Téhéran a également accepté de ne plus enrichir d’uranium pendant au moins 15 ans dans le site de Fordo, enfoui sous la montagne et de ce fait impossible à détruire par une action militaire. Le site exploitera un programme à des fins médicales.
Sur la très délicate question de la levée des sanctions, l’accord prévoit que les mesures unilatérales américaines et européennes seront suspendues dès que le respect de ses engagements par l’Iran aura été certifié par l’AIEA, l’Agence internationale de l’Energie atomique. Elles seront rétablies si l’accord n’est pas appliqué.
Les résolutions de l’ONU seront levées dès que l’Iran respectera tous les points clés de l’accord.
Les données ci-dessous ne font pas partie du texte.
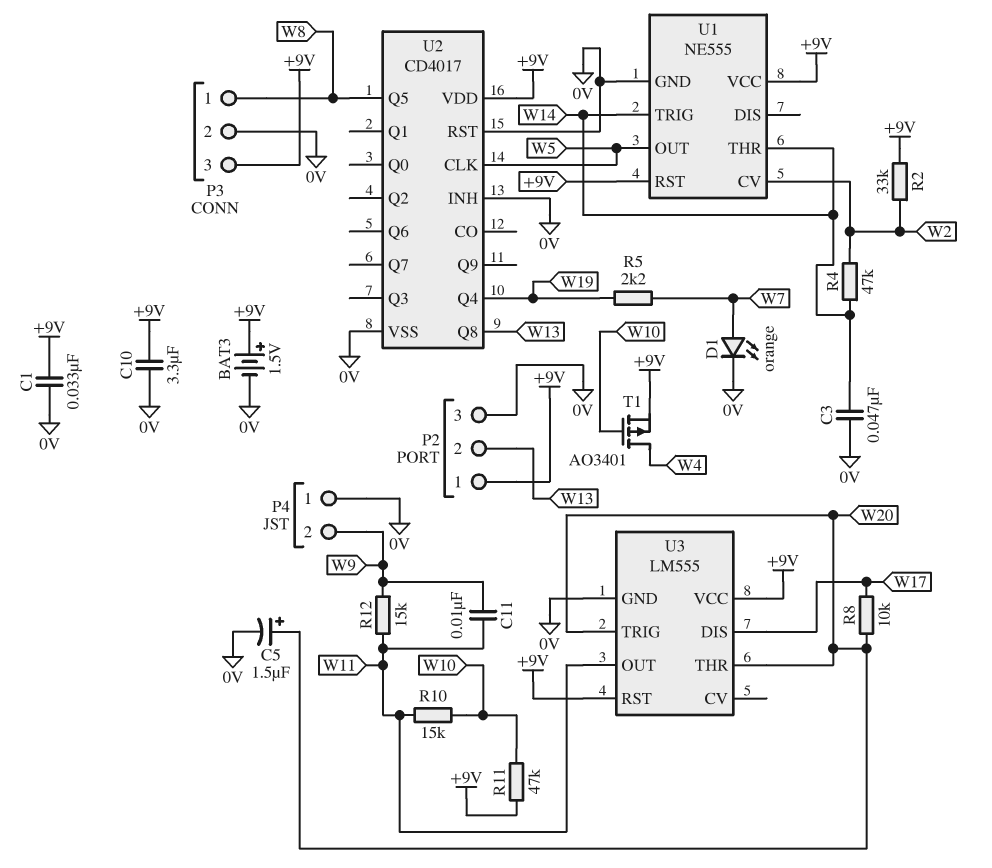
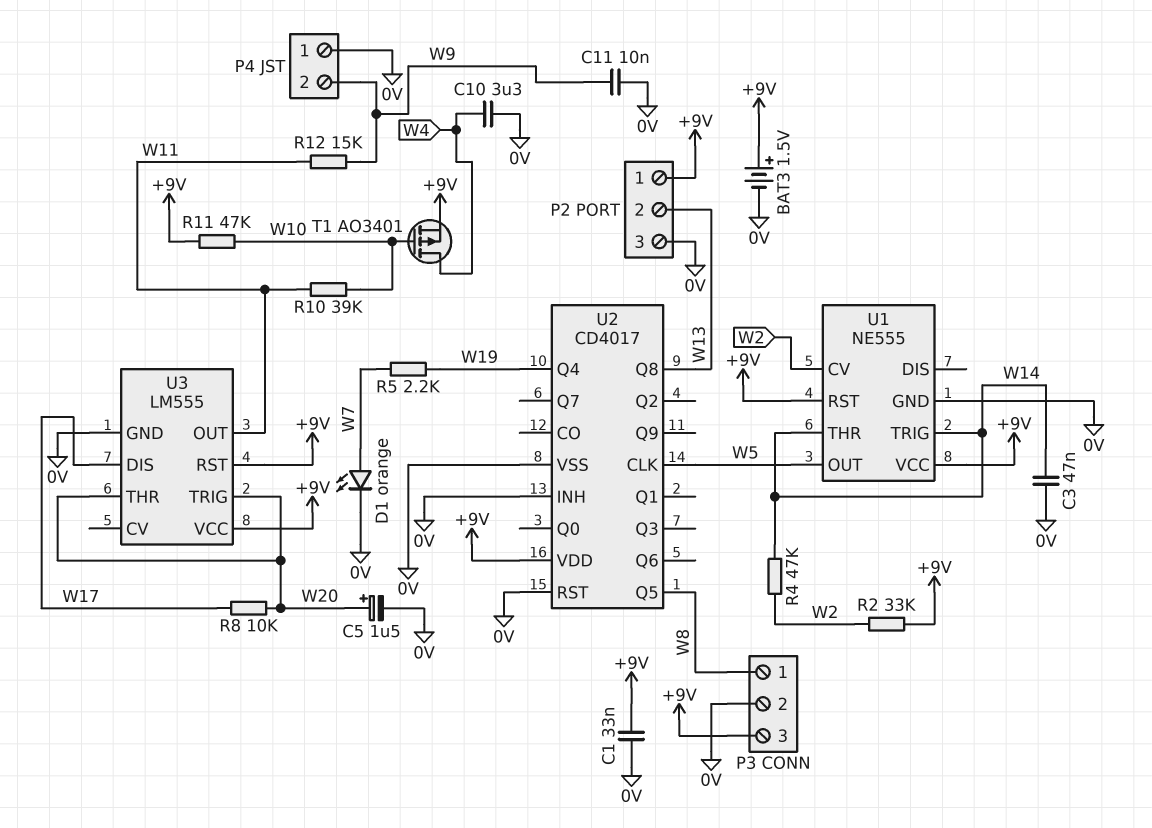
C10: 3.3uF (+9V, 0V) -> 3.3uF (0V, W4)
C11: 10nF (W9, W11) -> 10nF (0V, W9)
R10: 15k (W10, W11) -> 39k (W10, W11)

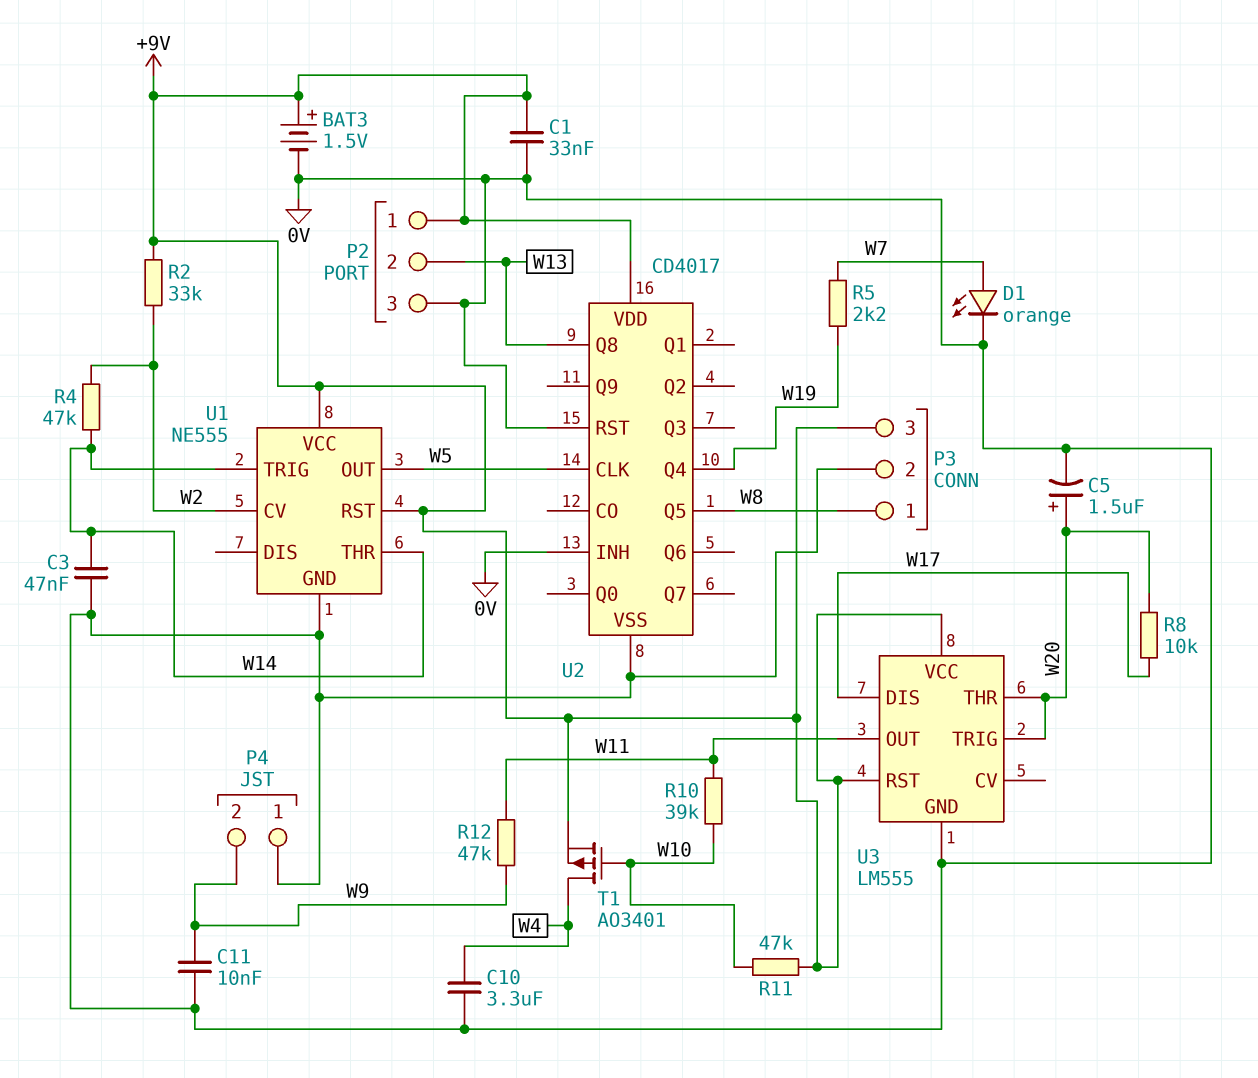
R12: 15k (W9, W11) -> 47k (W9, W11)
Tout accord final devra être endossé par le Conseil de sécurité de l’ONU, a en outre souligné la chef de la diplomatie de l’Union européenne, Federica Mogherini, qui a été au coeur des discussions à Lausanne.
Autre acteur de la négociation, la Russie s’est félicité du compromis de Lausanne, estimant qu’il constituait une reconnaissance du droit "inconditionnel" de l’Iran à développer un programme civil. La France, traditionnellement plus dure sur ce dossier, a salué "un accord d’étape positif", mais "il reste du travail à faire", a souligné son chef de la diplomatie Laurent Fabius.
Montée au créneau d’Israël
L’annonce du compromis a suscité comme attendu une réaction d’Israël, qui n’a cessé de monter au créneau ces derniers jours.
"C’est un mauvais accord cadre qui conduira à un mauvais et dangereux accord" final, a décrié un responsable israélien, sous le couvert de l’anonymat.
Peu avant l’annonce de l’accord-cadre, le Premier ministre Benjamin Netanyahu avait estimé que "tout accord doit réduire considérablement les capacités nucléaires de l’Iran et stopper son terrorisme et ses agressions".
Un peu plus tôt, le ministre israélien des Renseignements Youval Steinitz avait assuré que l’option militaire restait sur la table, mais une telle éventualité reste très faible, selon les experts.
Barack Obama a assuré jeudi, après la conclusion des discussions à Lausanne, qu’il allait téléphoner à M. Netanyahu.
Mais le président américain devra aussi faire face aux détracteurs d’un accord dans son propre pays. Jeudi soir, les républicains du Congrès ont exprimé leur scepticisme et annoncé qu’ils persisteraient à demander un droit de regard sur tout accord final sur le nucléaire iranien.